Classical Langevin dynamics of a charged particle moving on a sphere and diamagnetism: A surprise

TL;DR

This study demonstrates that a classical charged particle constrained to a spherical surface exhibits a non-zero diamagnetic response under a magnetic field, challenging the traditional understanding of classical diamagnetism as null.

Contribution

The paper introduces a real space-time Langevin simulation showing classical diamagnetism on a sphere, revealing a non-zero magnetic moment contrary to the Bohr-van Leeuwen theorem.

Findings

Classical diamagnetism can be non-zero on a spherical surface.

Boundary effects are crucial in classical magnetic response.

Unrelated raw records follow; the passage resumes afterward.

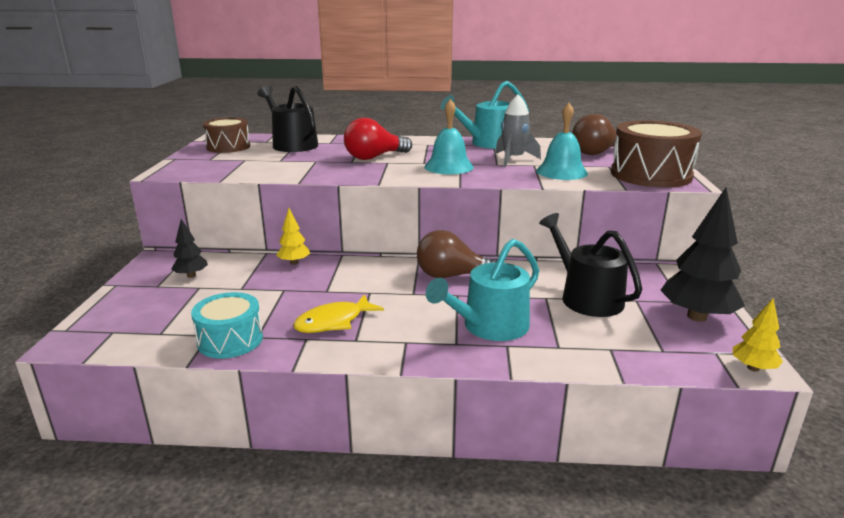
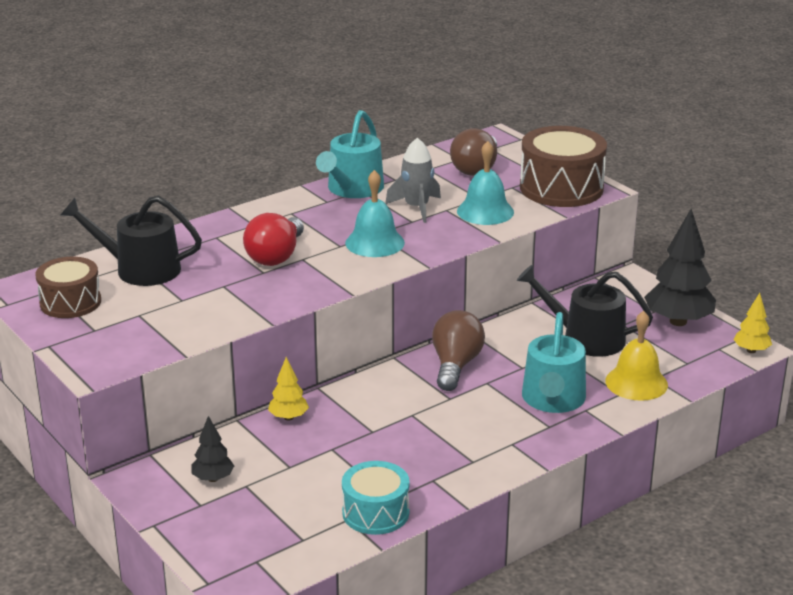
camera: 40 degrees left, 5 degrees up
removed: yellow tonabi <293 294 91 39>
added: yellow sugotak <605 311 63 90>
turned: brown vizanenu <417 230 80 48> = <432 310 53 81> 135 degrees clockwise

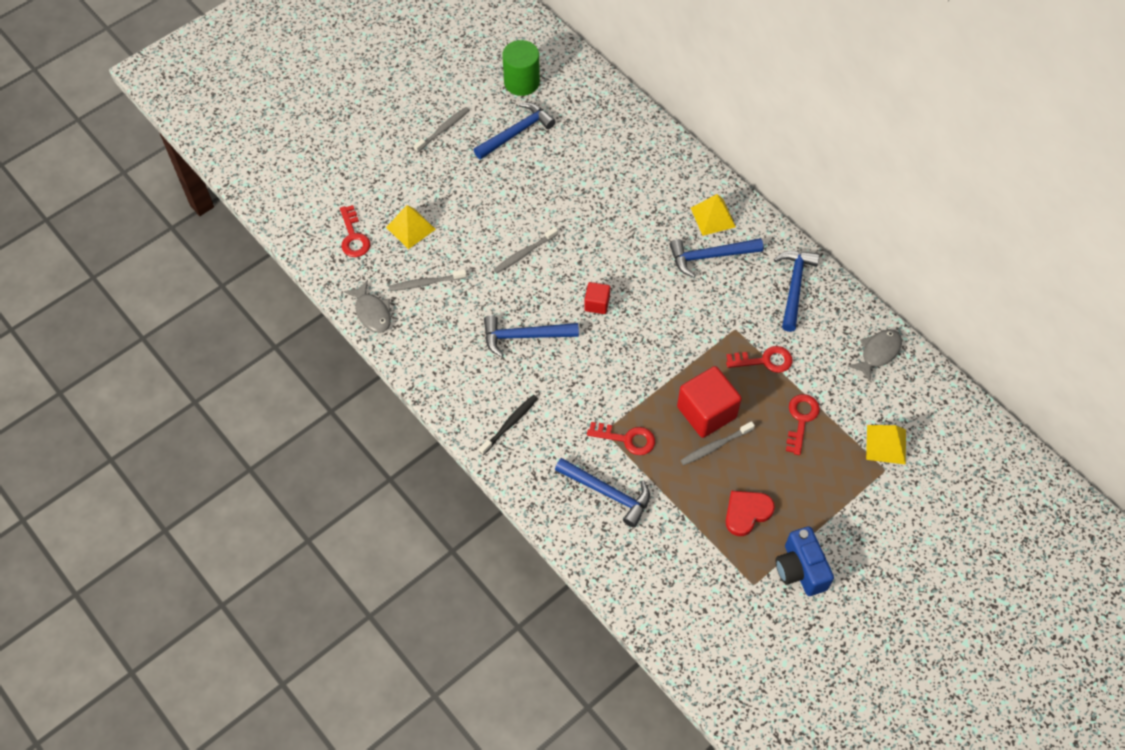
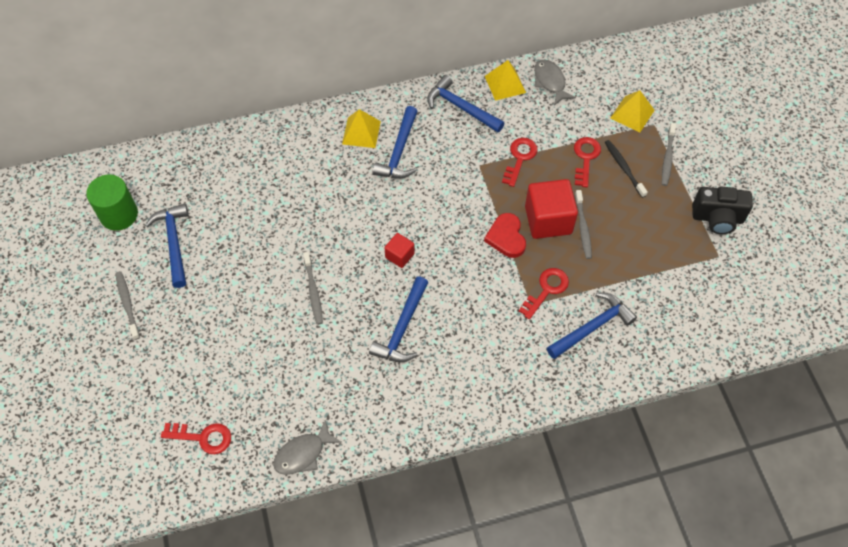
camera: 65 degrees left, 0 degrees up
moved: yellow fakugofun <386 205 50 44> to <485 60 41 41>; grey vegesuban <389 269 78 22> to <662 123 14 63>; black vegesuban <479 395 59 60> to <605 140 43 58>; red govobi <725 491 50 45> to <484 213 42 45>
recoloured: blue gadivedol <776 526 58 70> to black gadivedol <692 187 61 47>
turned: grey tonabi <344 280 47 53> = <273 420 69 55> 150 degrees clockwise; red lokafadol <786 394 34 61> = <574 137 27 50> 60 degrees clockwise

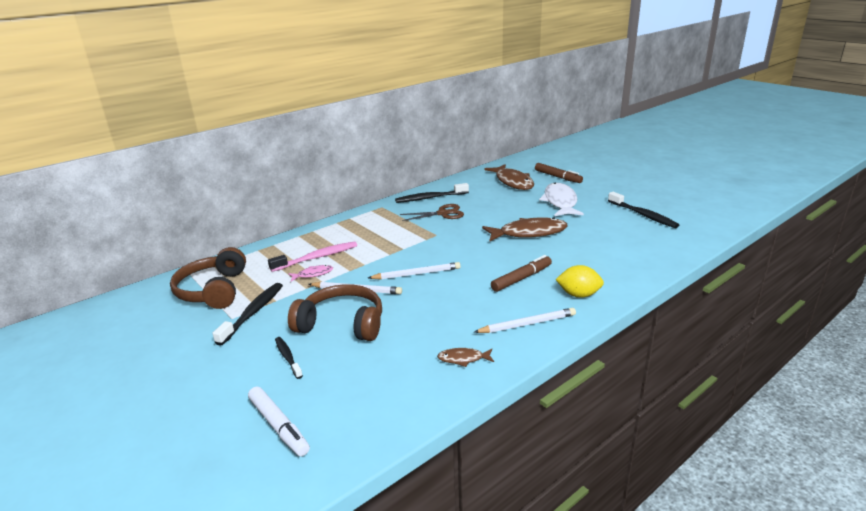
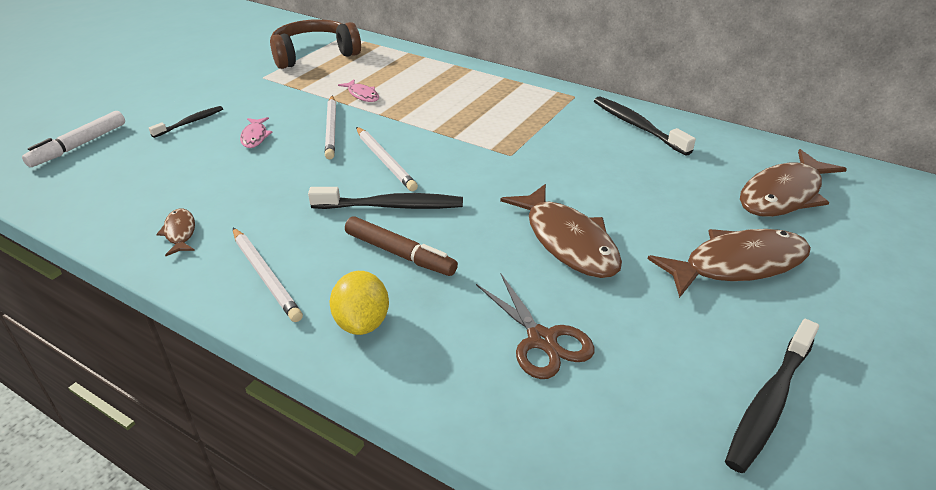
camera: 70 degrees right, 10 degrees up
removed: pink vegesuban <268 241 89 31>; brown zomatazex <535 163 48 20>
moved: black vegesuban <212 283 71 63> to <308 187 155 22>; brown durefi <400 204 64 17> to <476 274 119 105>
replaced: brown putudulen <288 284 94 57> to pink tonabi <240 117 32 31>
recoloured: white tonabi <539 183 45 33> to brown tonabi <647 229 164 69>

First demonstration of finite classical diamagnetism due to boundary avoidance.

Abstract

It is generally known that the orbital diamagnetism of a classical system of charged particles in thermal equilibrium is identically zero -- the Bohr-van Leeuwen theorem. Physically, this null result derives from the exact cancellation of the orbital diamagnetic moment associated with the complete cyclotron orbits of the charged particles by the paramagnetic moment subtended by the incomplete orbits skipping the boundary in the opposite sense. Motivated by this crucial, but subtle role of the boundary, we have simulated here the case of a finite but \emph{unbounded} system, namely that of a charged particle moving on the surface of a sphere in the presence of an externally applied uniform magnetic field. Following a real space-time approach based on the classical Langevin equation, we have computed the orbital magnetic moment which now indeed turns out to be non-zero, and has the diamagnetic sign. To the best of our knowledge, this is the first report of the possibility of finite classical diamagnetism in principle, and it is due to the avoided cancellation.